We found that most D. octaedra COI haplotypes in Finland and elsewhere were very similar with few substitutions and that these cluster together in phylogenetic analyses (Figures 1 and 3, clade A). More divergent haplotypes were rare, but present in Finland, Austria and Canada. These haplotypes were basal to or in a polytomy with the more common haplotypes (Figure 3, groups B–D). Regardless of their divergence relative to clade A, the entire data set had divergence of only 3% (see Supplementary Material), which is within expectations of within species divergence in lumbricids (see King et al., 2008).

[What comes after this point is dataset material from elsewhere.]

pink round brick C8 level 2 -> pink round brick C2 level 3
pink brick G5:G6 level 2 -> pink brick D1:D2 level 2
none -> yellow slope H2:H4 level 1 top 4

Surprisingly, the COI sequence from D. attemsi was identical to D. octaedra haplotypes and fell well within the D. octaedra clade. D. attemsi and D. octaedra are morphologically superficially similar, but nonetheless distinguishable (Rota and Erséus, 1997). The D. attemsi sample from which the COI data were obtained was collected from Washington, USA (see GenBank record FJ214224) and could represent an error of species identification. Such errors are not uncommon (for example, Chang et al., 2009). Previous authors have questioned validity of recognizing D. attemsi as a separate species (see discussion and references in Rota and Erséus, 1997), but according to recent molecular phylogenies it should be more closely related to D. clujensis rather than D. octaedra (Csuzdi et al., 2006). D. attemsi is not known from Finland, and it was only first noted in Scandinavia (that is, Stockholm, Sweden) in the last decade (Rota and Erséus, 1997).

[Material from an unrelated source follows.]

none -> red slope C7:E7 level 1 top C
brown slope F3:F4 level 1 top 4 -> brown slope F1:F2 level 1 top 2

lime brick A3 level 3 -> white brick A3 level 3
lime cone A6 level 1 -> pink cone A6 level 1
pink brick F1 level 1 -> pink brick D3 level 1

The structure observed in our phylogenetic analyses is more likely due to persistent divergent lineages in D. octaedra rather than representing cryptic species. However, it is interesting to note that all of the most divergent haplotypes obtained in our study (Hap05, 10, 12, 14 and 16) were found only in Imatra (both contaminated and uncontaminated sites). Imatra is situated in the southeast, near the border of Finland and Russia, and close to the Karelian Isthmus, the post-glacial dispersal pathway of both flora and fauna to Finland (Terhivuo and Saura, 1990, 1996). It is possible that the ‘divergent’ haplotypes observed here are more common in Russian populations that have recently migrated or otherwise been introduced to southeastern Finland. Indeed this may be the case as mismatch distributions of the Imatra populations were consistent with secondary contact (Figure 2). The higher π values observed for the Imatra sites were also likely the result of admixed populations and contributed to the significant Tajima’s D value for the total sample. Negative D represents an excess of rare mutations, which can be used to infer purifying selection or a selective sweep and can indicate an admixed population (Tajima, 1989; Stajich and Hahn, 2005).

Conclusions

We observed high mtDNA diversity in the apomictic parthenogen D. octaedra, similar to that observed for allozyme markers. Although clonal, these earthworms are genetically diverse. Several different mechanisms could account for high diversity in D. octaedra. These results suggest that our previous estimates of diversity made from allozyme markers were not due to variable expression of alleles in the polyploid genome or sexual reproduction. Other possibilities, such as genetic exchange with closely related species, high mutation and dispersal rates, and frequency-dependent selection among lineages, have yet to be explored. Sequence diversity at COI is well within that expected for a single species, and likely D. octaedra does not contain cryptic taxa. Rare, divergent haplotypes found in our data set are more likely due to either multiple historical polyploidization events or divergence of historical lineages isolated in glacial refugia.